Getting Serious with Amazon Glacier

After playing around last weekend, I’m ready to push real content up into Amazon Glacier for long-term preservation. I’ve worked up an Ant script to do the work, and I’ve posted it on GitHub as pbinkley/glacier-ant-bagit.

Here’s what I’m doing:

work at the directory level: each Glacier archive will be a tar file containing the contents of a single directory.
package the content with Bagit so that it will be self-verifying when (if ever) I download it again.
keep metadata locally: at the moment the script maintains a CSV file, and eventually I’ll load that into a database. It also saves the bag manifest to provide a full list of files.

I’m using a new command-line interface to do the uploading: carlossg/glacier-cli. I liked glacierFreezer’s use of SimpleDB to store file metadata in Amazon’s cloud, but this package at the moment only connects to the us-east-1 zone, and I wanted to use something a little closer to home. The code of glacierFreezer isn’t currently open, either.

It’s ready to go, so I’ll let some a large job run overnight and see how it works out.

Update (next day)

The script is working on the Ubuntu family fileserver. Overnight it uploaded 70 directories with almost 3gb of stuff (the limiting factor being, obviously, our home internet connection). I fixed a couple of bugs; if you’ve taken a copy from Github, you should do a pull.

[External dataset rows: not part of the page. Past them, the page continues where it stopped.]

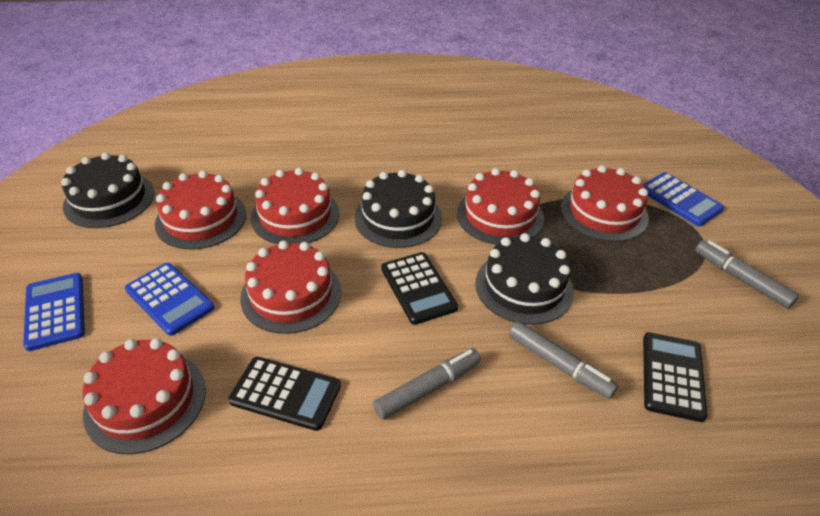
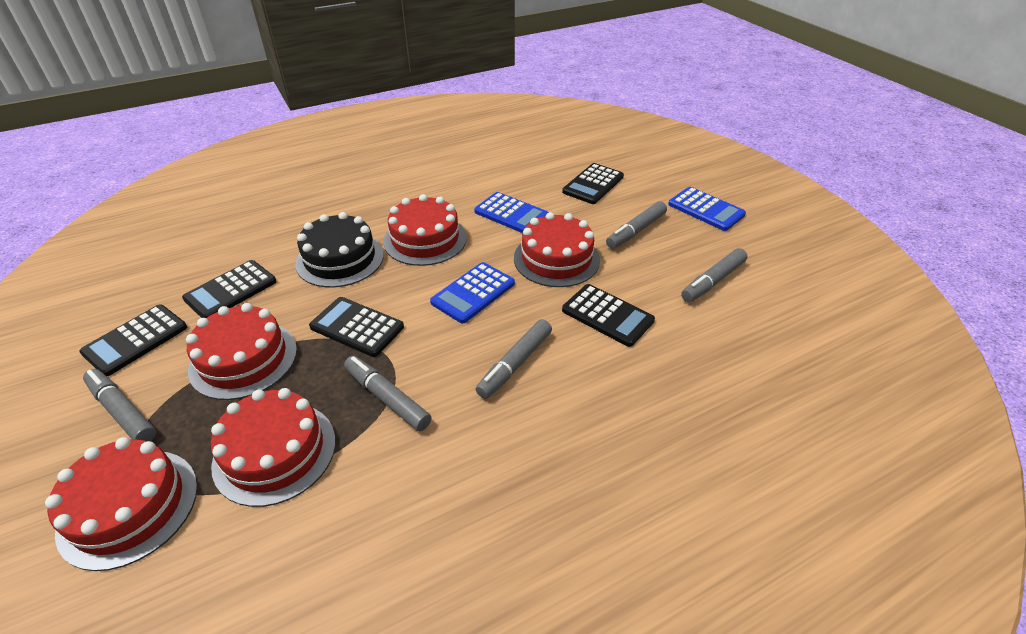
black cake: 3 -> 1
black calculator: 3 -> 5
grey marker: 3 -> 5
red cake: 6 -> 5

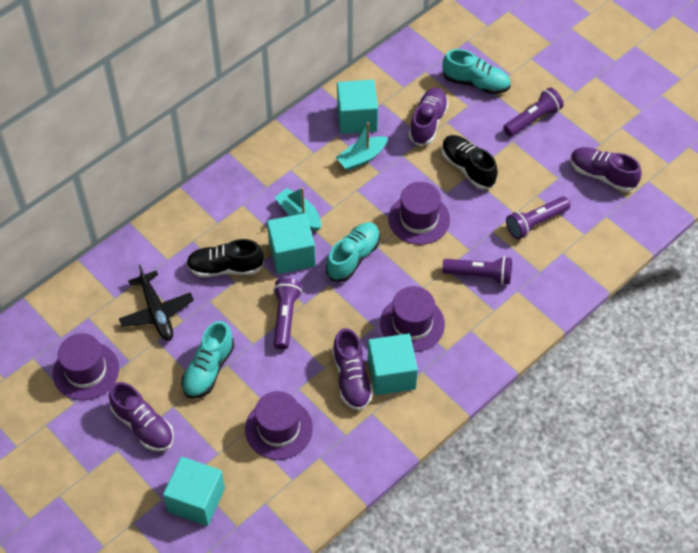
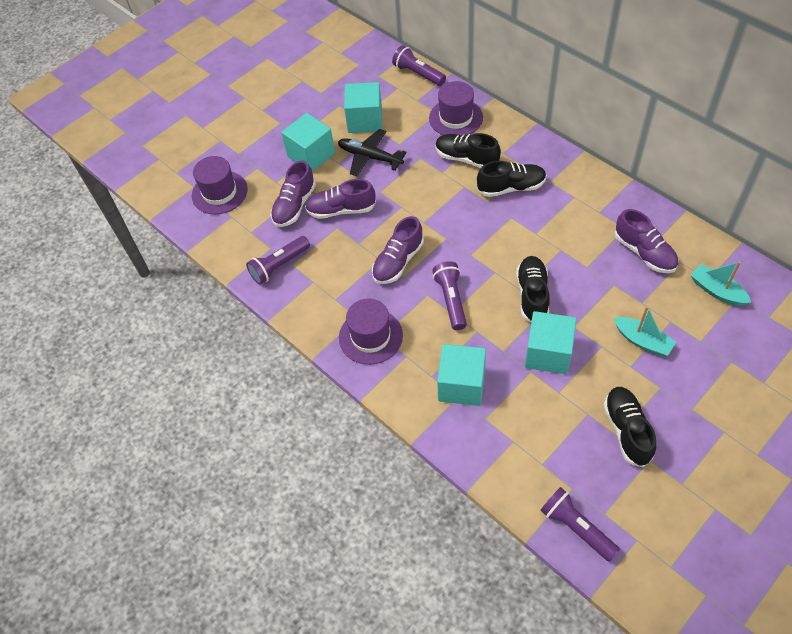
black shoe: 2 -> 4
purple hat: 4 -> 3
turquoise shoe: 3 -> 0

So: I’m on the hook for 3¢/month so far, in perpetuity, and 36¢ if I ever need to retrieve those directories (if I go over my 5%/month retrieval allowance). In exchange, the risk of loss of those old images has been reduced … by how much? How could you calculate that? I maintain four local copies already, three at home and one in my office, but a fire could easily bring me down to depending on a single spindle; and I’m getting older and will become increasingly likely to make mistakes with this stuff. Eventually these objects will become a digital inheritance. The more serious dangers they must survive to get through the next fifty years are probably those of human error, indifference, and absence of the right technical skills at the right moment. Multiplying copies onto different platforms, beyond the number required by a continuity-of-service calculation, makes sense: creating impediments to managing this stuff comprehensively reduces the potential consequences of massive failures of management. I hope.